Someone suggested I work the Steps on the wall, and things would improve. About this time, I heard the word “program” being thrown around a lot at meetings. I was sure I knew what that meant: Just don’t pick up the first drink, and go to meetings. Yet, when I checked out those troublesome Steps on the wall, I found mention of the word “alcohol” in only the first half of the First Step, and no mention of meetings whatever! I was perplexed. Still, I white-knuckled my way through the first few weeks and virtually “lived” in meetings. Things did improve—primarily because I was no longer living in fear of the law, and I now had a supportive family of fellow recovering alcoholics.
I got a sponsor who was stumbling his way through the Steps as I was; it was a little like the blind leading the blind. But we continued, nevertheless, in the right direction, feeling our way along in the dark.
After a while, I realized I had not drunk for several months. Surprisingly, I no longer even desired a drink.

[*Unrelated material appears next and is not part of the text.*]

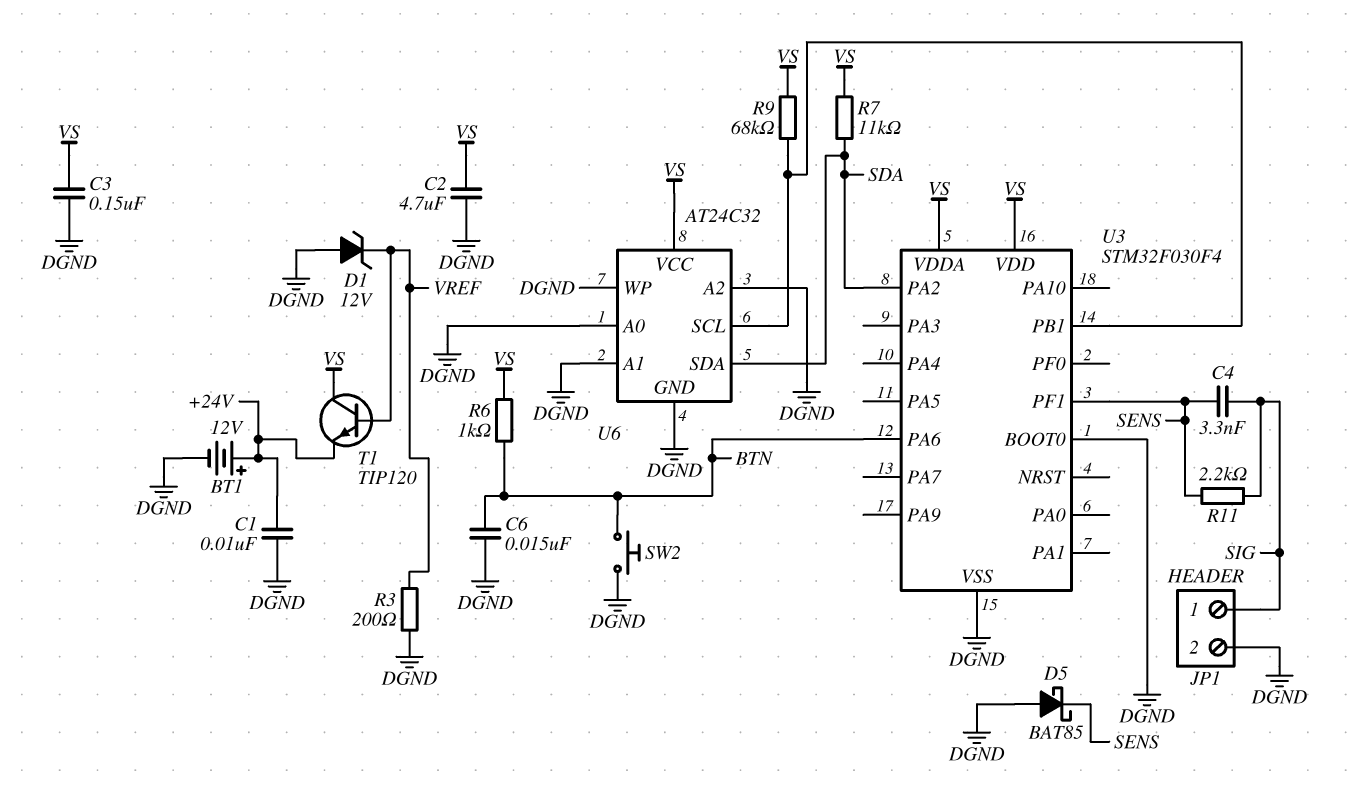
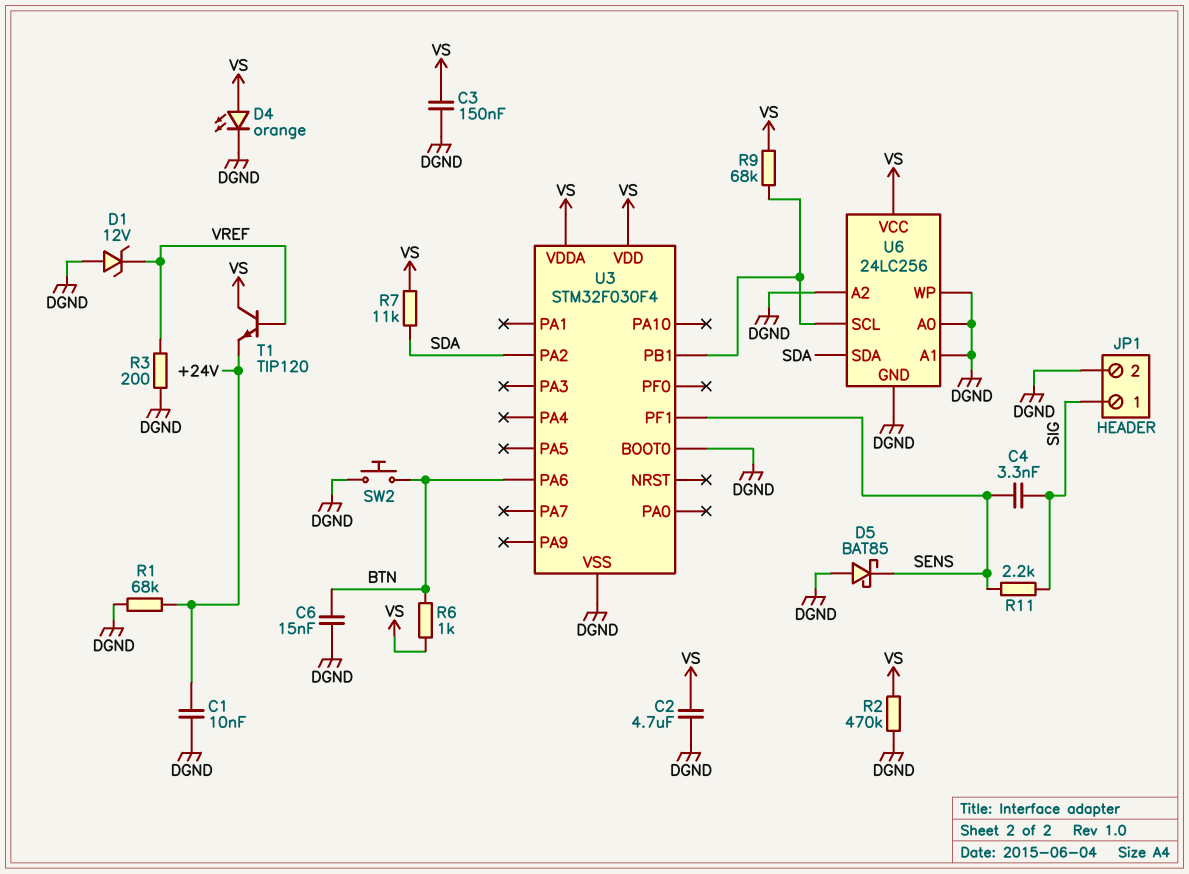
BT1: 12V (plus +24V, minus DGND) -> none
D4: none -> LED orange (A VS, K DGND)
R1: none -> 68k (+24V, DGND)
R2: none -> 470k (DGND, VS)
U6: AT24C32 -> 24LC256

I must have done something right! I had refused to pick up the first drink; I had gone to many meetings in which I ran my mouth as if I knew something about recovery, and I had made a token effort at working the Steps. I could stop here, feel self-satisfied, and rest on my laurels. But something was still wrong.
I was still the same old guy. And, on the inside, I knew that I would drink again given the right set of circumstances. My decision-making was still just as erratic; my emotions, just as uncontrollable; my behavior, just as unpredictable; and my life, just as inconsistent as it had been while I was drinking. I was still crazy despite some length of sobriety.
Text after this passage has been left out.